Occoneechee Speedway is a place where it seems that time stands still. Relics dot the place including the flagstand, the grandstands, old concession stands complete with old school Pepsi logos, and old cars as well.
The track that hosted NASCAR from 1948 up until 1968 now exists as a nature trail. The trail follows the original track layout meaning the footprint of the track is still there to this day. Eric walked along that very trail, and describes the shape of the track as a Martinsville type shape.
Eric mentions that the track was once a horse racing track before Bill France saw it from a plane. France would go on to buy the land, expand the track, and it stayed on the schedule for many years. It was taken off in 1968 for Talladega Superspeedway according to Eric.

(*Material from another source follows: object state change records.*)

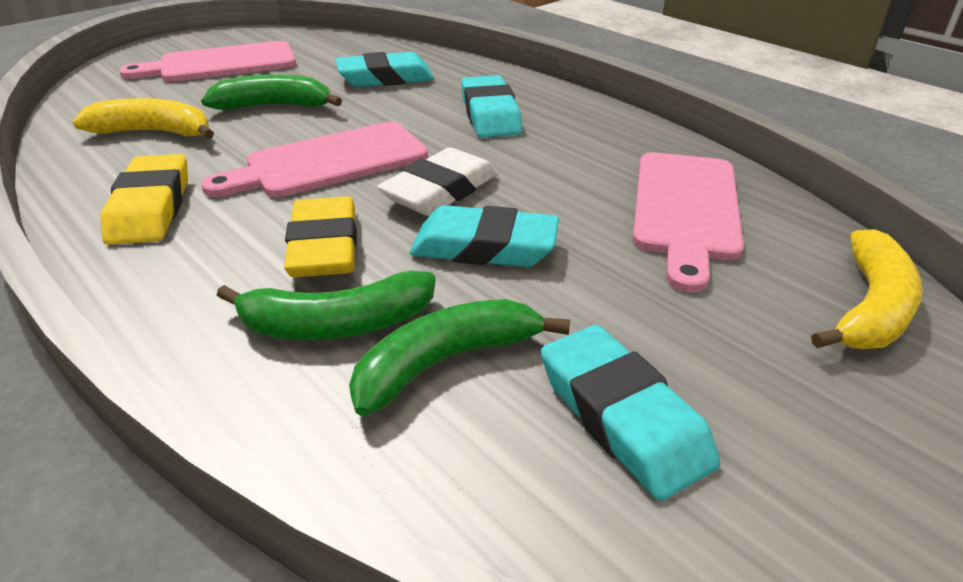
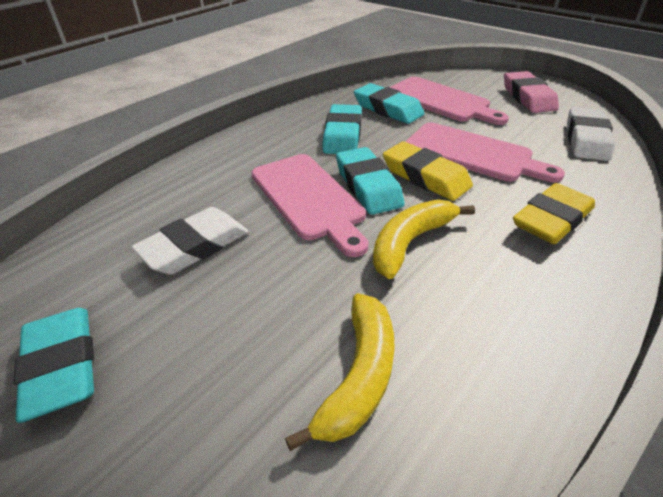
green banana: 3 -> 0
pink eraser: 0 -> 1
white eraser: 1 -> 2

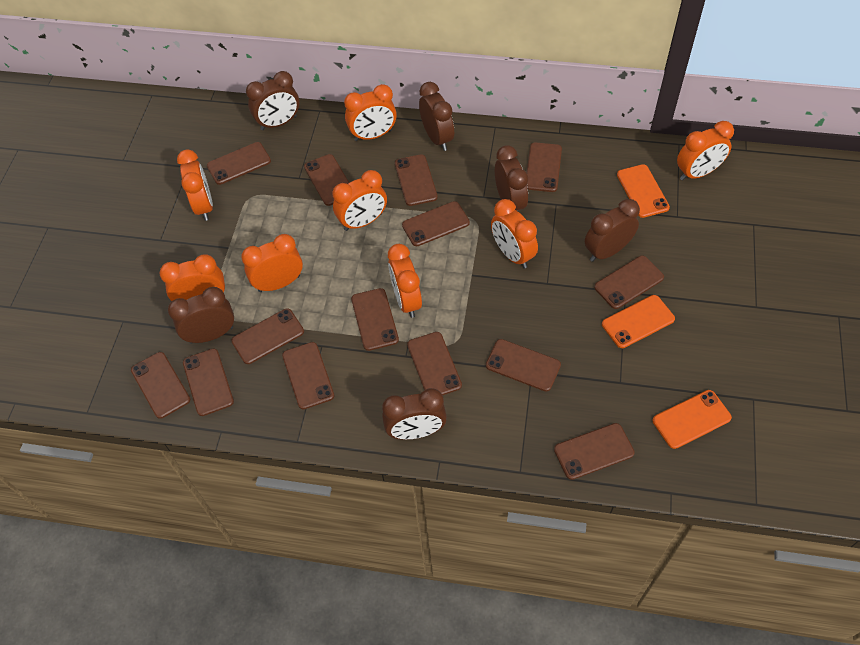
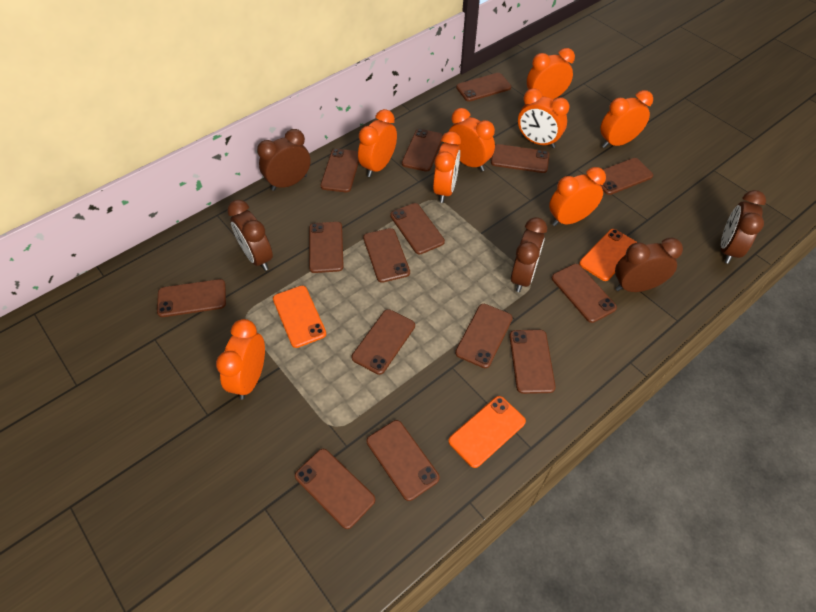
brown clock: 6 -> 5
brown phone: 14 -> 15

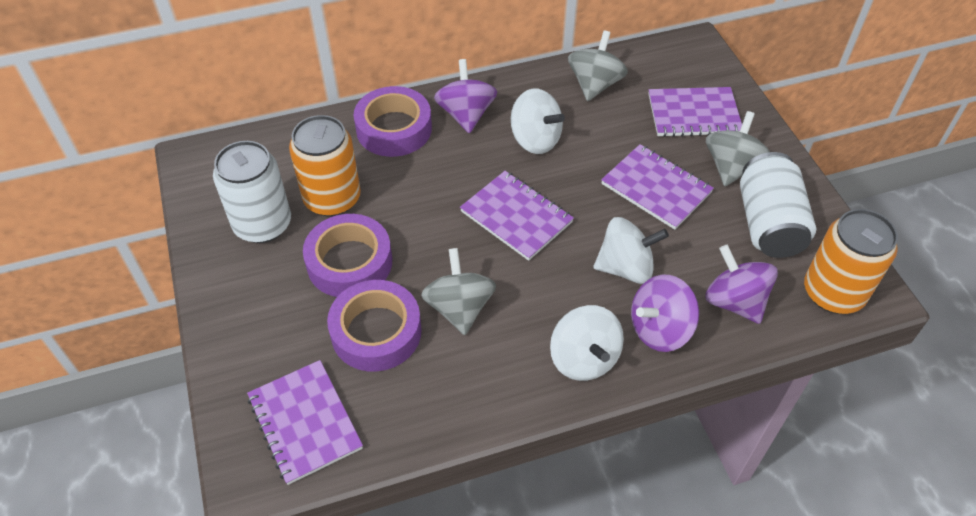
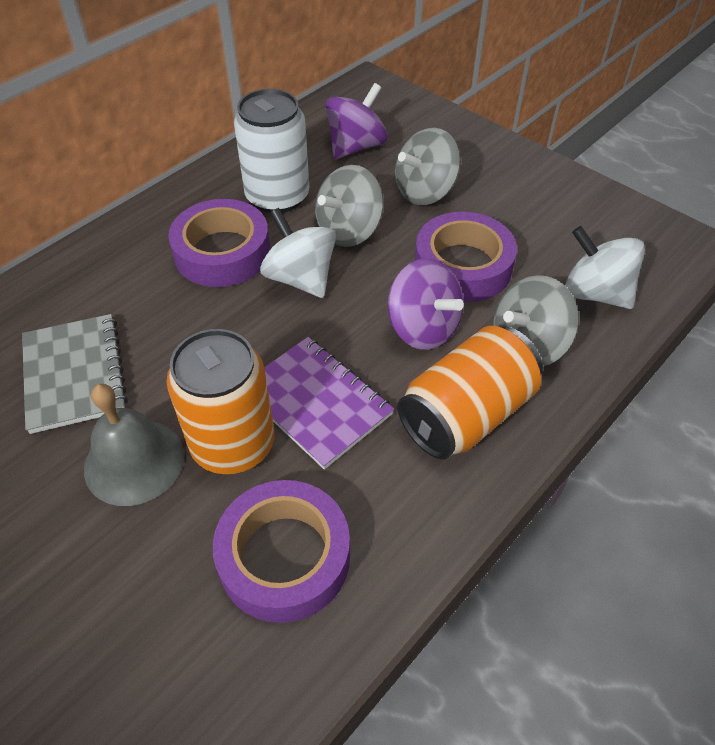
grey bell: 0 -> 1
grey notebook: 0 -> 1
purple notebook: 4 -> 1
purple spinning top: 3 -> 2
white can: 2 -> 1
white spinning top: 3 -> 2

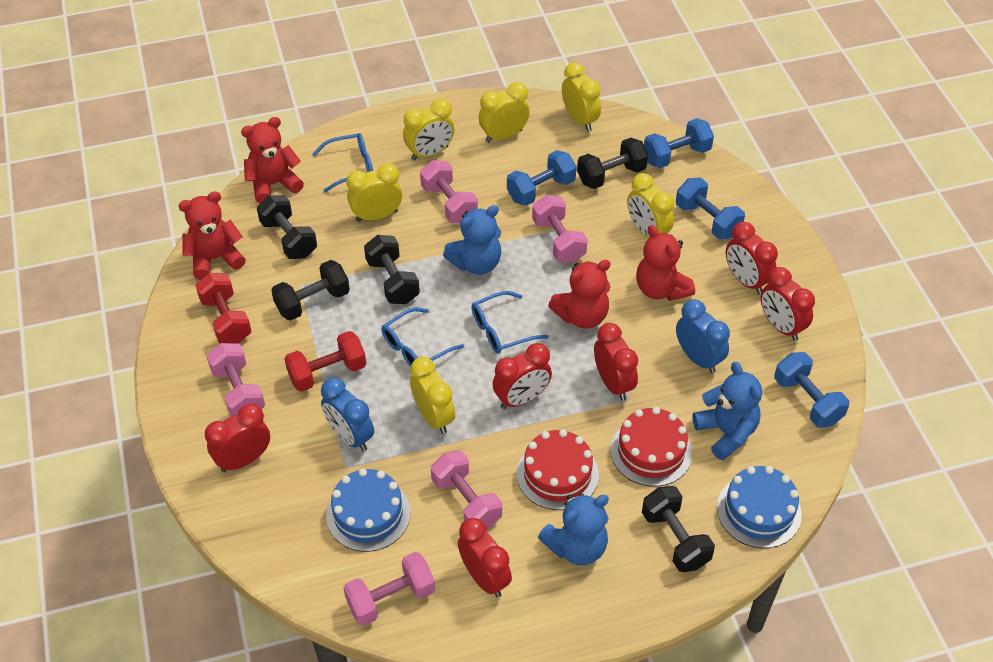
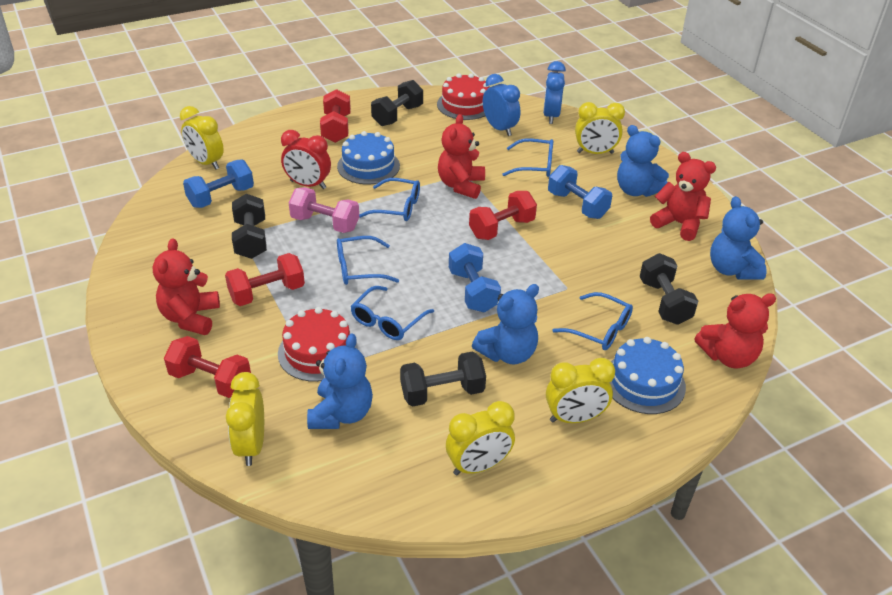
black dumbbell: 5 -> 4
blue dumbbell: 4 -> 3
blue glasses: 3 -> 5
blue teddy bear: 3 -> 4
pink dumbbell: 5 -> 1
red clock: 6 -> 1
red dumbbell: 2 -> 4
yellow clock: 6 -> 5

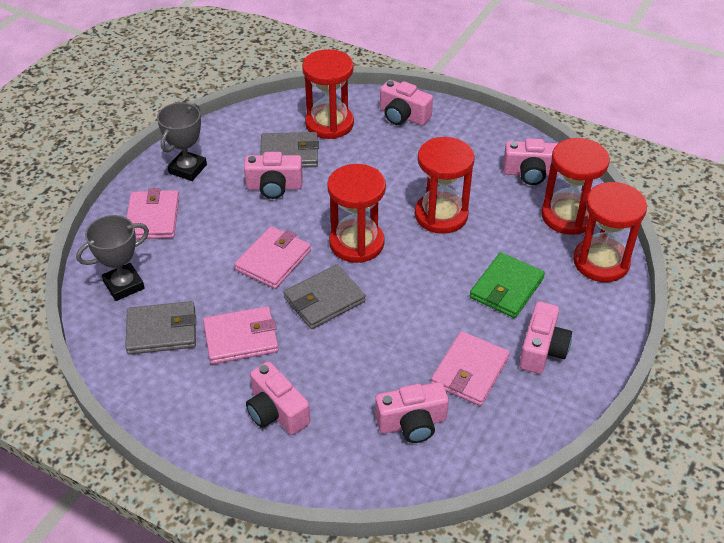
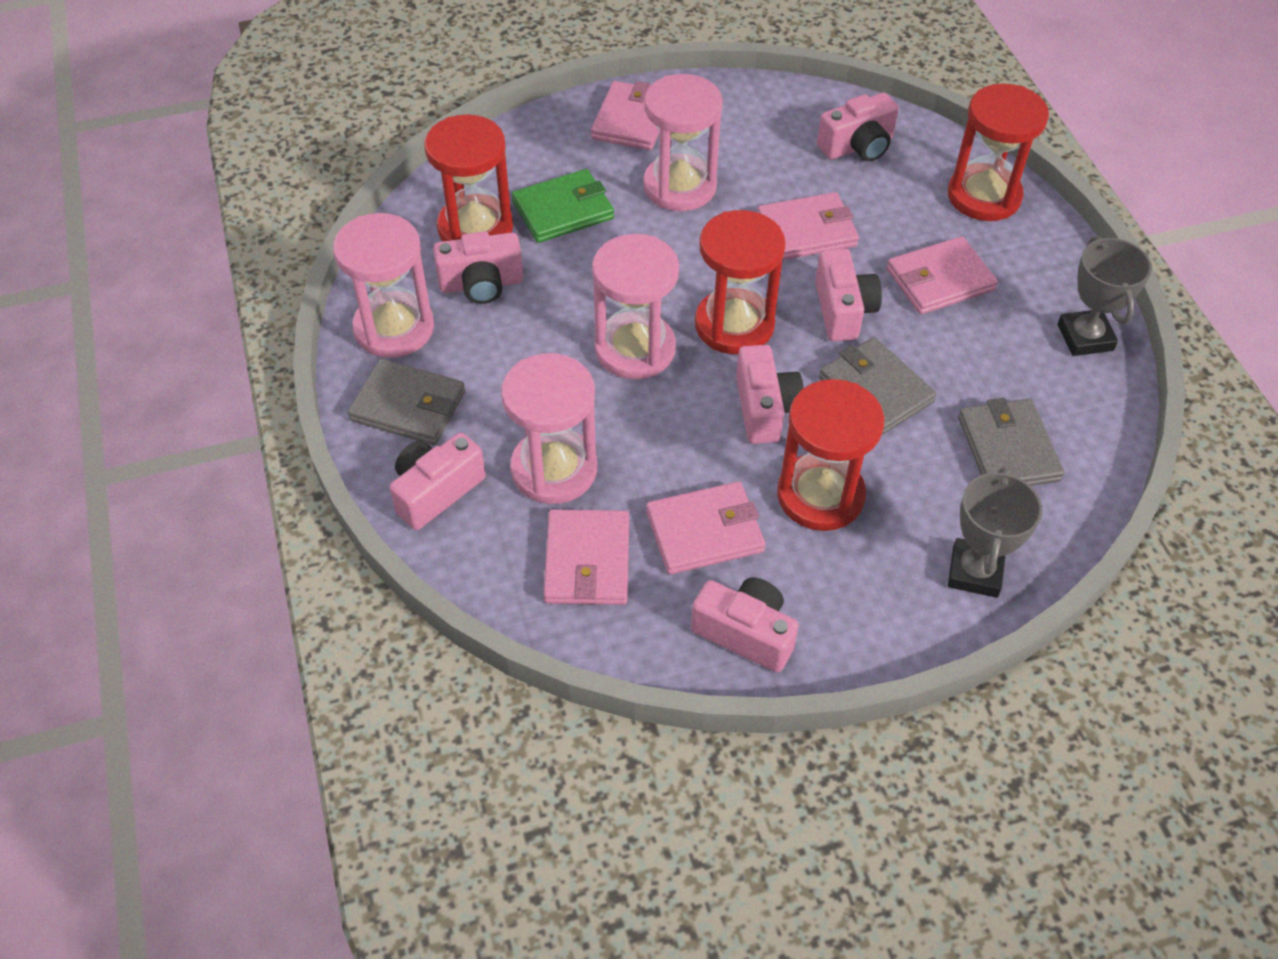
pink hourglass: 0 -> 4
pink wallet: 4 -> 5
red hourglass: 5 -> 4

Another challenge for the track that Eric mentioned was its’ proximity to other race tracks such as Charlotte, North Wilkesboro, and Martinsville. Those tracks also offered higher purses than Occoneechee could have. However, its’ preservation makes certain that the track will forever keep its’ place in the history of North Carolina.
Stone Mountain State Park
From the race track in Occoneechee, Eric moves to the moonshine trails of Stone Mountain State Park. Driving into the park, Eric made his way down some windy roads that were used oftentimes to transport moonshine. He even makes mention that cars were specifically modified to better navigate some of these roads to outrun the “revenuers”.
Eric walked down the nature trail to the falls at the park. While walking through these hills, it is easy to see why moonshining was so popular. Still could easily be hidden in these hills as they were camouflaged by the trees, and, as Eric mentions, almost 200 stills have been found in the hills.
Eric drives towards the Wilkes County side of the park. The county that was the home of one of North Carolina’s most famous moonshiners Junior Johnson and North Wilkesboro Speedway.
Eric called the roads he walked on, “A very important stretch of road to the beginnings of NASCAR.” The moonshine run through the roads to make money and put food on the table for families.
Eric even offers insight into some of the tricks drivers would pull. These included oil slicks and tossing sharp metal pieces to blow out tires. Either way, these roads are vital to the history of Moonshine and Motorsports.
From here, Eric will take on the next step of the trail. That being the North Wilkesboro Speedway in Wilkes County. The site of the NASCAR All Star Race.